You’re not being dishonest if you tell some people only what they want to hear—after all, if you only think about the weekly exams, biking in a typhoon, and getting on the wrong train, it was pretty bad. And if you think instead about the chance meetings with strangers, climbing Mt. Ibuki, and playing games with elementary schoolers, it was pretty great. You just have to choose what version of the story to tell and how present it in your best interest.
So, here’s how to talk to:
Your mother’s coworker you only see at the Christmas potluck
Don’t say: “Sometimes when I opened my exam I felt like jumping into Lake Biwa and joining a colony of swans.”
She’s either not going to get it, or she’ll be really concerned. Explaining that it’s only a joke, because swans have a highly organized social system and won’t accept just anyone, is only going to make things worse. And the truth is that a person you only see once a year isn’t really invested in your emotional well-being.
Instead, say: “The classes were really tough but I learned a lot, and I had a great time!”
If she presses for more, tell her about the time you went bird watching with a Japanese friend and taught each other the names of all the birds in your own languages. It’s true, and it was a great time. Nice job on the small talk!
Your straight-edge father
Don’t say: “They sell huge bottles of whiskey at 7-11, so every Friday I’d buy one with the allowance you gave me and throw a nomikai.”
He doesn’t want to hear that, and you don’t want to tell him. Drinking parties can actually be a great way to meet people and make friends, but you don’t want him thinking that you spent all your money that way (and you didn’t, right?). Stick to topics you can both agree on.
Instead, say: “I made so many friends in the dorm, and we were always having lunch and going on trips together.”
Hopefully, the friends you made at parties were good for other things, too. This’ll give you hundreds of other things to talk about, like your favorite restaurants, the cool stores in Kyoto, and trains in general. There’s a good chance that a dad will be happy to hear about trains.
Your best friend
Don’t say: “Uh, you know, I like, traveled around and stuff.”

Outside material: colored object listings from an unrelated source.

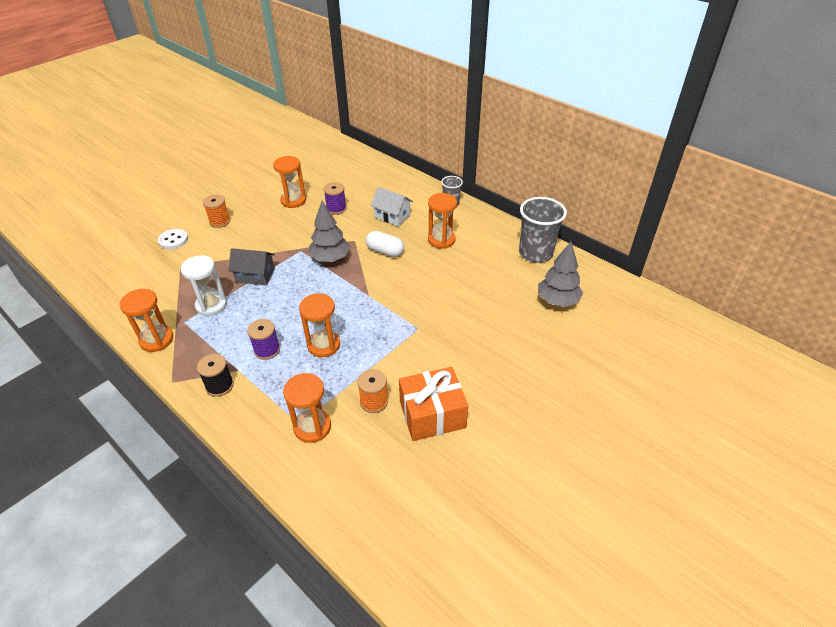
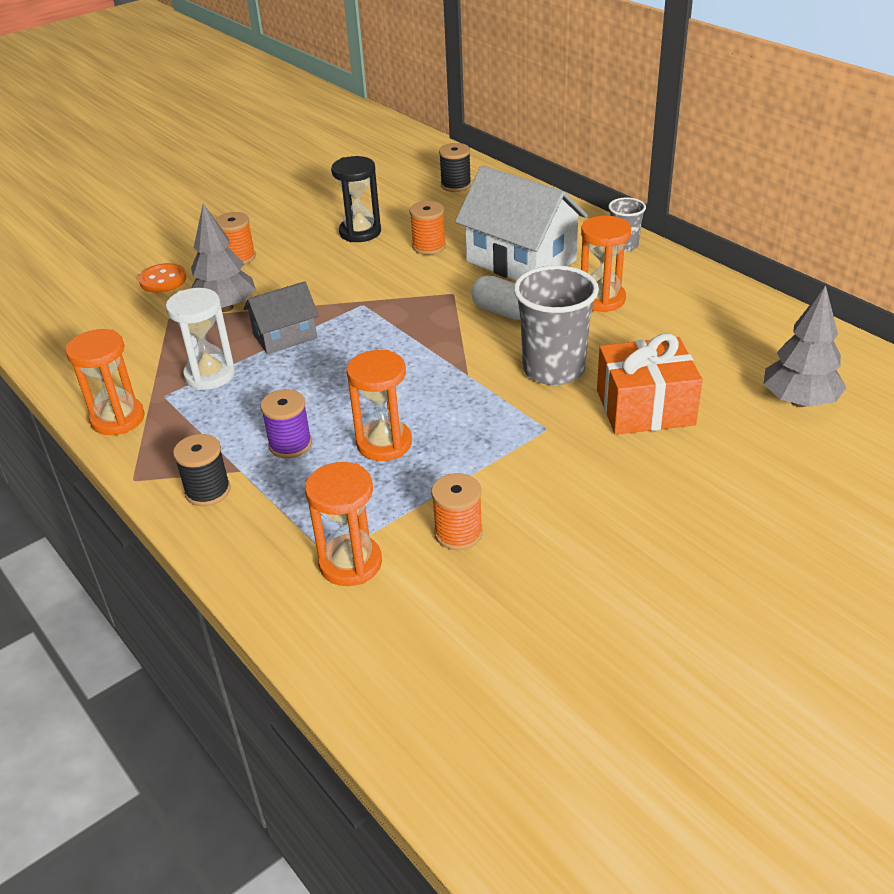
camera: 10 degrees right, 5 degrees down
(173, 240) = (163, 280): white button -> orange button
(255, 275) = (285, 336): grey house -> grey house turned 45 degrees counterclockwise
(293, 200) = (360, 232): orange hourglass -> black hourglass
(330, 258) = (410, 318): grey tree -> grey tree (225, 308)
(336, 209) = (429, 246): purple spool -> orange spool
(348, 165) = (456, 185): none -> black spool
(392, 216) = (521, 261): white house -> white house, size x1.79
(432, 414) = (557, 560): orange gift -> orange gift (645, 407)
(535, 253) = (766, 326): grey cup -> grey cup (553, 369)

This is the person you can count on the be the most interested in everything you got up to: the people you met, the food you ate, the places you visited… You name it, your best friend wants to know more! They want you to be proud of your accomplishment, so don’t be afraid to show off.

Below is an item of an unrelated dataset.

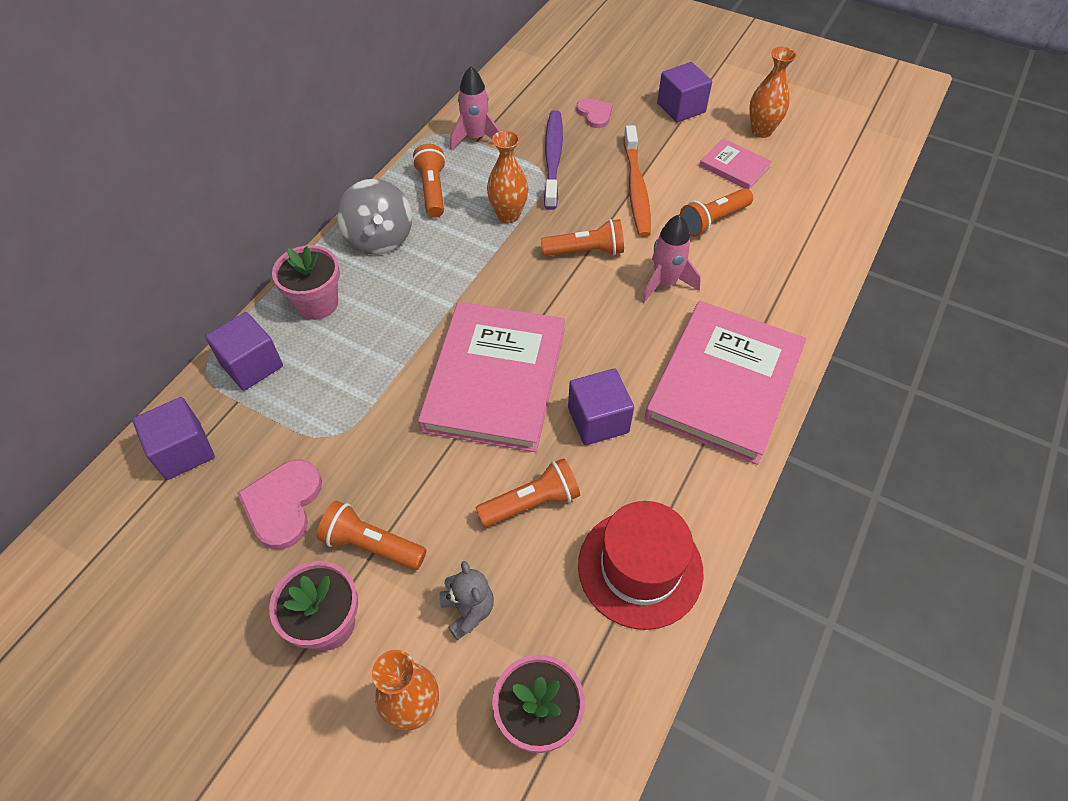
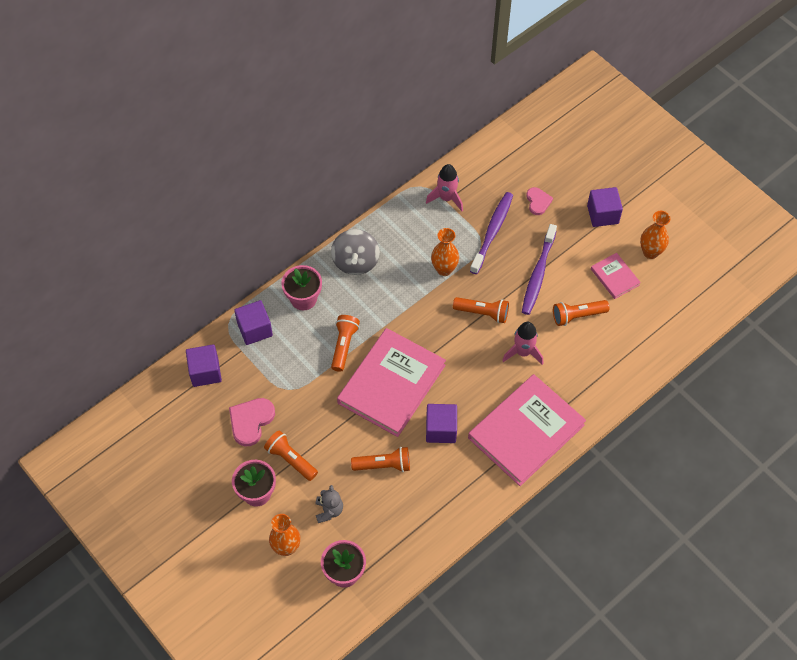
camera: 20 degrees right, 5 degrees up
(432, 190) = (402, 234): orange flashlight -> orange flashlight (344, 345)
(636, 188) = (538, 274): orange toothbrush -> purple toothbrush
(640, 568) = (427, 520): red hat -> none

Instead, say: “I wish you could have been with me when I went to Osaka, I played the gacha machines and had so much good food! You would have loved it!”
Share the things you actually enjoyed the most, and make sure your friend knows you were thinking of them. Maybe it’ll encourage them to go on a study abroad of their own, and they’ll be the one telling you stories next year!
The interviewer at your dream internship
Don’t say: “I basically didn’t do anything but study and go to karaoke.”
Someone who wants to hire you for a job is probably looking for a more professional reflection. This partly depends on your attitude during the trip: were you just there for a vacation, or did you have other goals? Study abroad experience is impressive, but companies really want to know that you got something out of it.
Instead, say: “I got to experience things I wouldn’t have back home, which really made me step outside my comfort zone and grow as a communicator.”
Just don’t tell them that you mostly communicated the names of Jpop songs. There’s a way to spin every cultural activity to your credit, sometimes by thinking about the skills you learned that could be transferred to other areas. If you polled Japanese people on their favorite American TV shows, you practiced international exchange. If you ran the cultural festival, you gained leadership experience. And plain old Japanese language skills are worth a lot!
Even if it seems like you’re picking and choosing the stories you tell about your time in Japan, once you’ve been home a few weeks, you’ll be plenty sick of talking about it. Then it’ll be time for everyone back home to fill you in on what you’ve missed, and sooner or later, you’ll be pretty much caught up. But your study abroad will always be special, and there will always be more things to say about it. If you run out, well, you’ll just have to go back.